The club can’t even handle me right now. Like, the club’s just had a very emotionally draining day and the club’s been in a weird place.
When transporting a hot cup of coffee from the microwave, I highly recommend not sneezing.
Jim is short for Jimberly. The short form for James is obviously Jam
Hey, girl. I noticed you checking out my Hello Kitty socks. Just so you know…the boxers match.
*winks*
This might be me.
Follow me for more tips.
Doc: I have bad news about your test results
Me: oh man did I fail
Doc: not that kind of test
Me: so I passed?
Doc: no but you will in a week
I’m not a heavy drinker but I do really like when the wine bottle makes the DOOKODOOKDOOK sound and will pour a glass of wine to experience it.

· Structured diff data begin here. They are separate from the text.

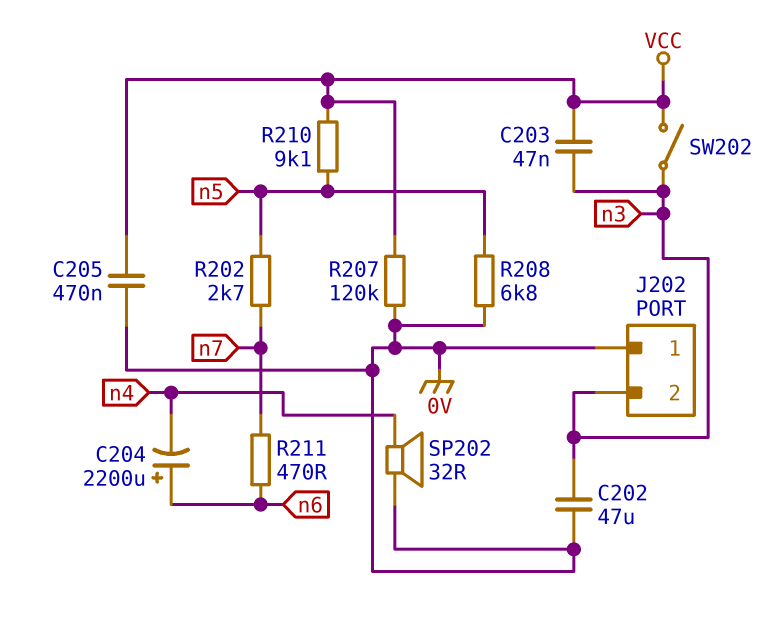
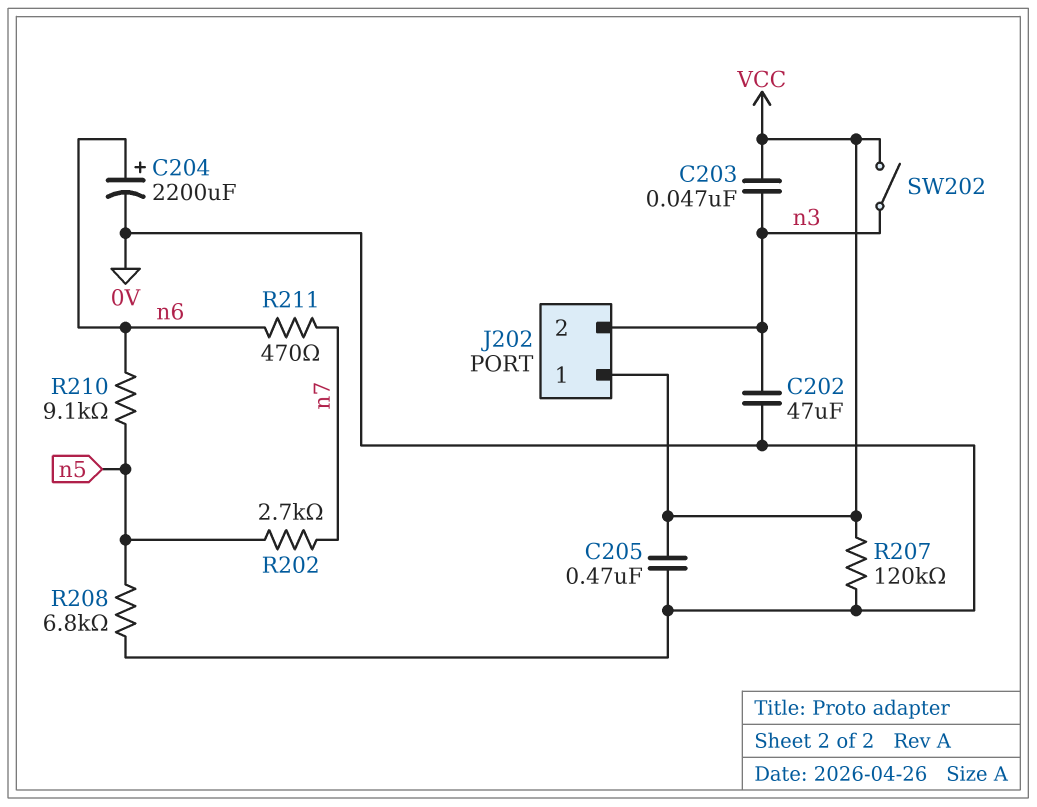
C204: 2200uF (plus n6, minus n4) -> 2200uF (plus n6, minus 0V)
J202 pin 1: 0V -> VCC
R210: 9.1k (VCC, n5) -> 9.1k (n5, n6)
SP202: speaker 32R (0V, n4) -> none

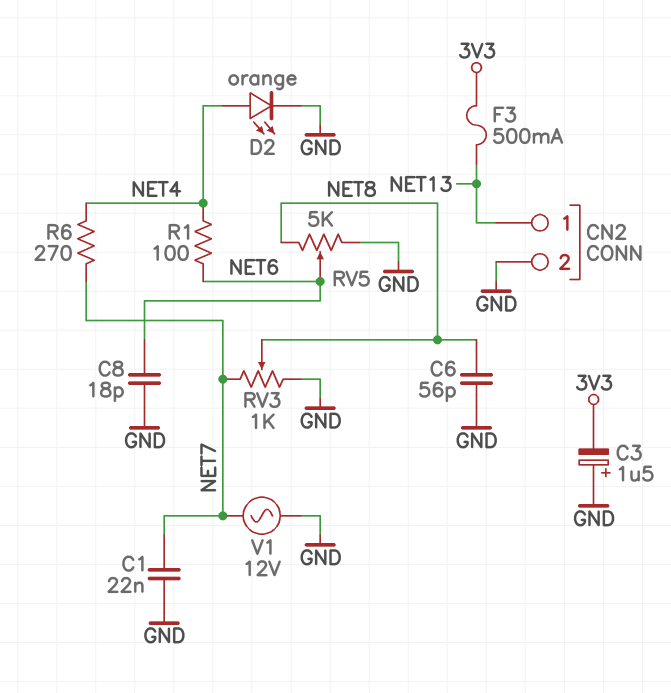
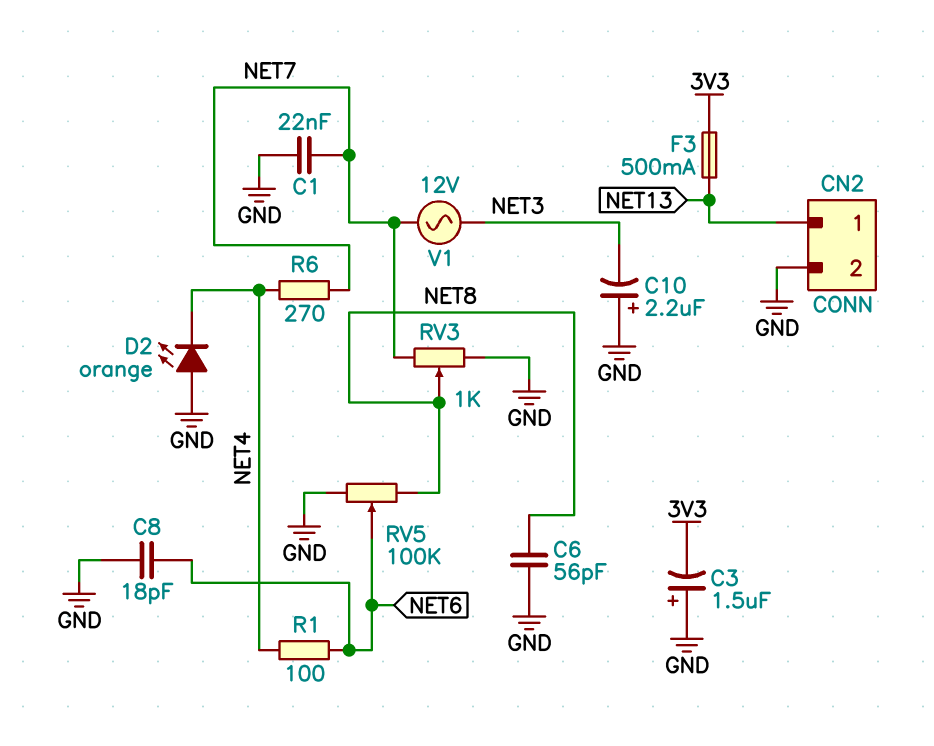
C10: none -> 2.2uF (plus GND, minus NET3)
D2: LED orange (A NET4, K GND) -> LED orange (A GND, K NET4)
RV5: 5k (GND, NET8, wiper NET6) -> 100k (GND, NET8, wiper NET6)
V1: AC 12V (GND, NET7) -> AC 12V (NET3, NET7)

[answers phone in crowded elevator] give me some good news…HOW contagious?
*Three fingers stuck in my piggy bank
Firefighters: I’m not sure this is what they meant by stimulating the economy
I’ve got bad news. I went out to your apiary and someone had stolen all your apes. There were a lot of bees hanging around. You might see if they know who did it.
Unsuspecting male: So what kind of restaurants do you like?
Me: Open ones.
Day 2 without sports:
Found a young lady sitting on my couch yesterday. Apparently she’s my wife. She seems nice.
[at a football game]
my kid: can i get a giant foam finger
me: no
my kid: why not
me: because you already ate three of them at halftime
soup is a safe food to eat in the shower it’s already wet so there’s basically no risk
I’m not asking for a lot, I just want someone down to earth that’s gonna touch me all over like my shower curtain does
The occasional loneliness I feel being single doesn’t compare to the pure bliss of never having to share my Hershey’s cream pie or bacon.
Discovered 24 long forgotten beers in the basement refrigerator so I’m about to crack a cold case.
What they say:
Want a bite of my sandwich?What I hear:
How much of this sandwich can you fit in your mouth?